According to the National Council for Adoption, the number of children in foster care in the United States has risen every year since 2012. Statistics from 2016 show there are over 400,000 children currently in foster care. The continuing rise in these numbers may be at least partially blamed on the opioid crisis affecting the nation.
Whatever the cause, more children need available foster parents to help them through a traumatic period than ever before. Foster parents willing to give these children the gift of a temporary family are in a unique position. They take in children who suffer from emotional scars, physical disabilities, and past trauma. They help children heal.
Here are a few resources to help foster parents:
1) The National Foster Parent Association
Developed in 1972, the National Foster Parent Association (NFPA) is a non-profit organization dedicated to helping foster families through education, resources, and the delivery of supplies and support. With a vision to provide children with safe nurtured lasting relationships, the NFPA represents thousands of foster families nationwide.
The NFPA website has developed a useful page of links to resources for foster families. Categories include books, blogs, government agencies, and special needs. This exhaustive list covers many categories for every situation.
2) Recommended Reading
There are many books available to help foster parents on their journey. Authors of these books often have experience as foster parents and write from the unique perspective of their own personal situation. This list includes novels that range from a beginner’s toolbox, to disorders, to dealing with trauma. Authors include foster parents, adoptive parents, and adopted children. Another well-researched list includes five very special books. The titles cover subjects of abuse, advice for beginners and long-term foster parents, and even picture books and workbooks to share with smaller foster children.
3) Youth Villages
This organization serves children and families in 16 states across the country. Youth Villages work to provide a safe environment for children to grow, learn, and heal. The goal is to help children and their families improve relationships so they can thrive together. The majority of children served by this nonprofit organization are between the ages of 12 and 17, which are often the most difficult ages for parent-child relationships. Some services include residential programs, specialized crisis services, and foster care. Over 80 percent of children served by Youth Villages remain at home with their families after treatment.
4) Special Needs and Disabilities
It is not unusual for foster parents to take in children with disabilities. The Center for Parent Information and Resources (CPIR) developed this page to help foster families care for children with disabilities. With a long list of fact sheets about specific disabilities, CPIR hopes to anticipate questions before they are even asked. CPIR’s website includes a searchable library with links to organizations for other conditions including rare disorders. There are also links for resources related to developmental delays, support groups, and national organizations.

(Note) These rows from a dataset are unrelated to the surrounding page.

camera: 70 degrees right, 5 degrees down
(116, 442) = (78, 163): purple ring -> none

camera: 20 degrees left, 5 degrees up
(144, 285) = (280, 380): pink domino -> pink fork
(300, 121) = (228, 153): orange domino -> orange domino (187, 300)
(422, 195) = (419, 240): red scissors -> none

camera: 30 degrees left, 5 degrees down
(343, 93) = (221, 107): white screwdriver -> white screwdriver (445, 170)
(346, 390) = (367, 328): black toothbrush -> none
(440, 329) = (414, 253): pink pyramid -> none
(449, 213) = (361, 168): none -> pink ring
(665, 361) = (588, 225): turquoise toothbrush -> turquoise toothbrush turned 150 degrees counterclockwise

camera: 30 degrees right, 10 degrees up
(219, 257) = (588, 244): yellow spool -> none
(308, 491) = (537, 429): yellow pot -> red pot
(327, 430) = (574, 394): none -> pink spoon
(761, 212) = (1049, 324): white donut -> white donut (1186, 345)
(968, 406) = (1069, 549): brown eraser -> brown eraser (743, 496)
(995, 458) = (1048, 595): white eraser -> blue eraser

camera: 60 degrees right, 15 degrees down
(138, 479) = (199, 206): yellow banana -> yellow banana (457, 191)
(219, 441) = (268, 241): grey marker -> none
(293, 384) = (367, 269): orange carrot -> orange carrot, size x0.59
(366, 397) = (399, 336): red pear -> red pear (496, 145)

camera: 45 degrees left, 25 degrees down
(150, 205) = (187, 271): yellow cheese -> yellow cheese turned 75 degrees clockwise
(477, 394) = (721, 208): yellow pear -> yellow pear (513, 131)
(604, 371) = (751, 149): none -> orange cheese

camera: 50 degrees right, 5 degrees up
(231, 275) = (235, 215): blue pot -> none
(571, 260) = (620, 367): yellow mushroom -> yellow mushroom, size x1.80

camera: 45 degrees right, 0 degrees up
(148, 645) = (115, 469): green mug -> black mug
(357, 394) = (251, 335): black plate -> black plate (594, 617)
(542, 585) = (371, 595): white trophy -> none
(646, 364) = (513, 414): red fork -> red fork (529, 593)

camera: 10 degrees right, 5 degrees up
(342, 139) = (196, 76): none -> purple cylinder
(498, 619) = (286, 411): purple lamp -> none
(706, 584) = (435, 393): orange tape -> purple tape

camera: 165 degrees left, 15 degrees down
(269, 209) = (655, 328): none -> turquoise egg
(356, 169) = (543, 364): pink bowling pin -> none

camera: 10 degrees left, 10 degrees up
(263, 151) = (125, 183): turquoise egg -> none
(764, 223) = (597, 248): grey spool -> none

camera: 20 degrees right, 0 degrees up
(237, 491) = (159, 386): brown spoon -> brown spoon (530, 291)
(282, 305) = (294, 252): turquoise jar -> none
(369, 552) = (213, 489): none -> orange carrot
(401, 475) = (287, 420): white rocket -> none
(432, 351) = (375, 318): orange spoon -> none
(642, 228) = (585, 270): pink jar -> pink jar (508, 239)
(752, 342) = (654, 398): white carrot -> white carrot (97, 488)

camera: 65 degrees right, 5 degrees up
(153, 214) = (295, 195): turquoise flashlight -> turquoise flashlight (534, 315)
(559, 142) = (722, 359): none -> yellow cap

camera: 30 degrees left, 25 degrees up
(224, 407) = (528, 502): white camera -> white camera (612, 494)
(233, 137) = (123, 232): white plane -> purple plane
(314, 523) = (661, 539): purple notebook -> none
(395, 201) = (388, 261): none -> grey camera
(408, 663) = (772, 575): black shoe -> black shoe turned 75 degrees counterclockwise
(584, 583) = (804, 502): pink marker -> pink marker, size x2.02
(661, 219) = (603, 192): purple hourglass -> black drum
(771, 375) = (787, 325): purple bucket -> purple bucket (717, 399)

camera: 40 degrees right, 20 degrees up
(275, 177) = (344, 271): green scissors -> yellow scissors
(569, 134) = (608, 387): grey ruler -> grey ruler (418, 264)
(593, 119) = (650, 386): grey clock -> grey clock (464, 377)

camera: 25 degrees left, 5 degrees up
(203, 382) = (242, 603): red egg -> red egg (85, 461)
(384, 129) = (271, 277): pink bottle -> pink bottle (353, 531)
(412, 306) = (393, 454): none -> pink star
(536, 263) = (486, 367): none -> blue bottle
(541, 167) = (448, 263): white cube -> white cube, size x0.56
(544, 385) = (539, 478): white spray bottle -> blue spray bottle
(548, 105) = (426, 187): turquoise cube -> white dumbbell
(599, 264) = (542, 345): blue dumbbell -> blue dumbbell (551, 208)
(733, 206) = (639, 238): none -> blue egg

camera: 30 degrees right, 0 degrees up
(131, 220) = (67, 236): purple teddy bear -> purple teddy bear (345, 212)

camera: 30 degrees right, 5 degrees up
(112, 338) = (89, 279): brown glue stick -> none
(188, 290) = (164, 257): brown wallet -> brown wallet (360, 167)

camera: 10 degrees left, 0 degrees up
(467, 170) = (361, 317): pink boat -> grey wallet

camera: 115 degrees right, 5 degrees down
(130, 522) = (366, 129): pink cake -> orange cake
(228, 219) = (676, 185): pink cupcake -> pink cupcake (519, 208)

5) Child Welfare Information Gateway
Understanding the laws surrounding the welfare of children and the foster care system can be difficult. The Child Welfare Information Gateway has many links related to advice, state laws, and venues of support for foster families. Whether foster parents are searching for guides and manuals, national organizations, or support groups, there are helpful resources available on this website.
6) The Annie E. Casey Foundation
The Annie E. Casey Foundation is a private philanthropy working to make grants across the county to help address issues affecting children. This list of resources includes informational fact sheets, blog posts, and even a magazine dedicated to foster care. The website also includes a blog addressing problems facing children.
7) Reasons to Foster
For potential foster parents considering their options, this list can help with that life-altering decision. Of course, there are many reasons families might not consider fostering children. This thoughtful article, written by an adoptive mother, contains 7 reasons a foster parent can impact children’s lives.
Becoming a foster parent is demanding and difficult in many ways. However, it is a richly rewarding experience for children and the parents that make the valuable choice to help. Seeking out the many resources available to foster parents can help eliminate potential issues often seen in the process.